“Vous qui lisez ce livre, vous êtes sans doute comme moi un ou une membre ambivalent(e) de la classe managériale. Je suis une personne appartenant tout au plus à la deuxième génération de cette classe, mais ce que j’en perçois me déplaît, et je suis déterminée à lutter pour redonner une dimension commune à toutes les choses que la classe managériale cherche à monopoliser : la vertu, le courage, la détermination, l’érudition, les connaissances spécialisées, le prestige et le plaisir, ainsi que le capital culturel et le capital réel. Tracer les contours changeants de la classe à laquelle on appartient suppose d’entamer un difficile processus politique d’autocritique.”
Les jeunes cadres ambitieux ne sont plus ce qu’ils étaient ! Des hippies d’hier (leurs ennemis d’antan), les nouveaux yuppies ont hérité du refus des normes professionnelles et hiérarchiques. Ou tout au moins, de « certaines » de ces normes. Tout leur secret est là, dans cette capacité à combiner contre-culture hédoniste, valeurs progressistes et surconsommation.
Le Monopole de la vertu démontre comment cette « classe managériale » a redéfini le débat politique. Il retrace ainsi leur parcours depuis les années 1960 : revirements, hypocrisie, fausse conscience de classe, stratégies culturelles élitistes… Jusqu’à Donald Trump qui, en catalysant le ressentiment populaire à leur égard, s’assura la victoire aux élections présidentielles de 2016.
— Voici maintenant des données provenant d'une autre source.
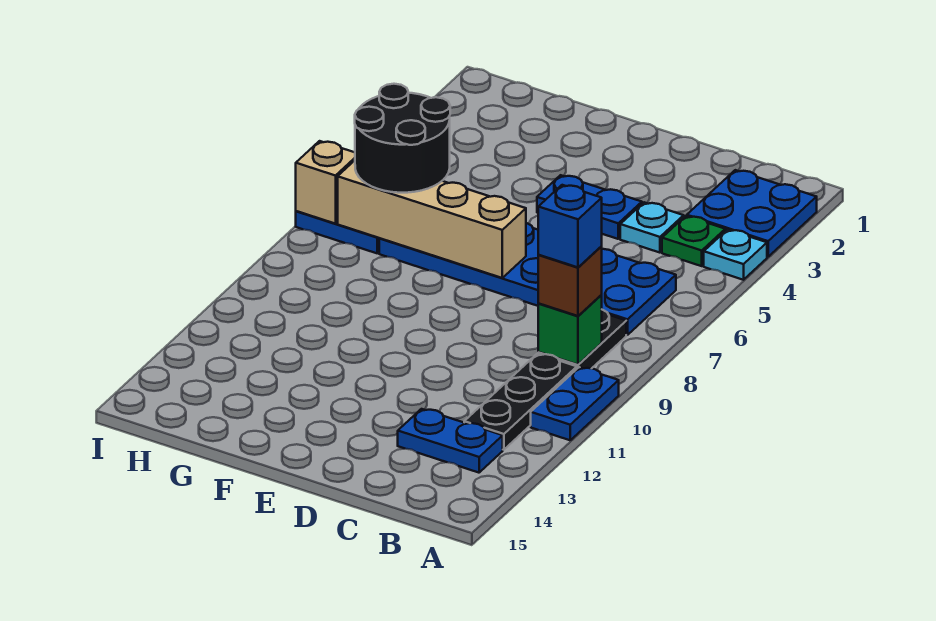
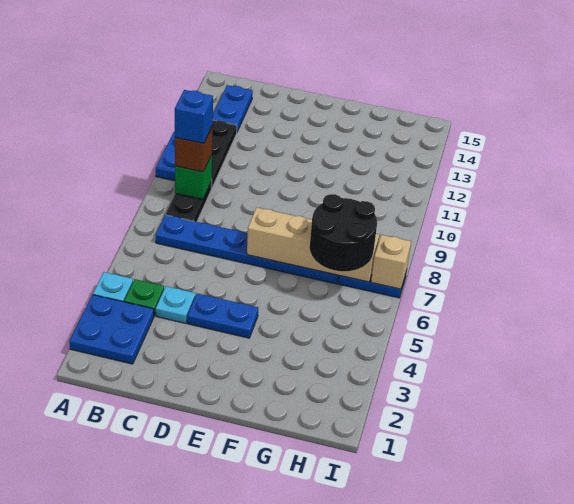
blue plate B6:G7 level 1 -> blue plate B7:G7 level 1
blue plate B13:C13 level 1 -> blue plate B13:B14 level 1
Loin de tout anti-intellectualisme, la critique de Catherine Liu diffère profondément des médias conservateurs ayant pris pour cible cet avatar américain des « bobos bien-pensants », électeurs de Clinton et Obama. Alors que le débat politique se fait toujours plus binaire, Le Monopole de la vertu livre une réflexion mordante et polémique sur cette classe de cadres intellectuels supérieurs qui, en s’adaptant aux contradictions du capitalisme, lui permettent d’en perpétuer le règne.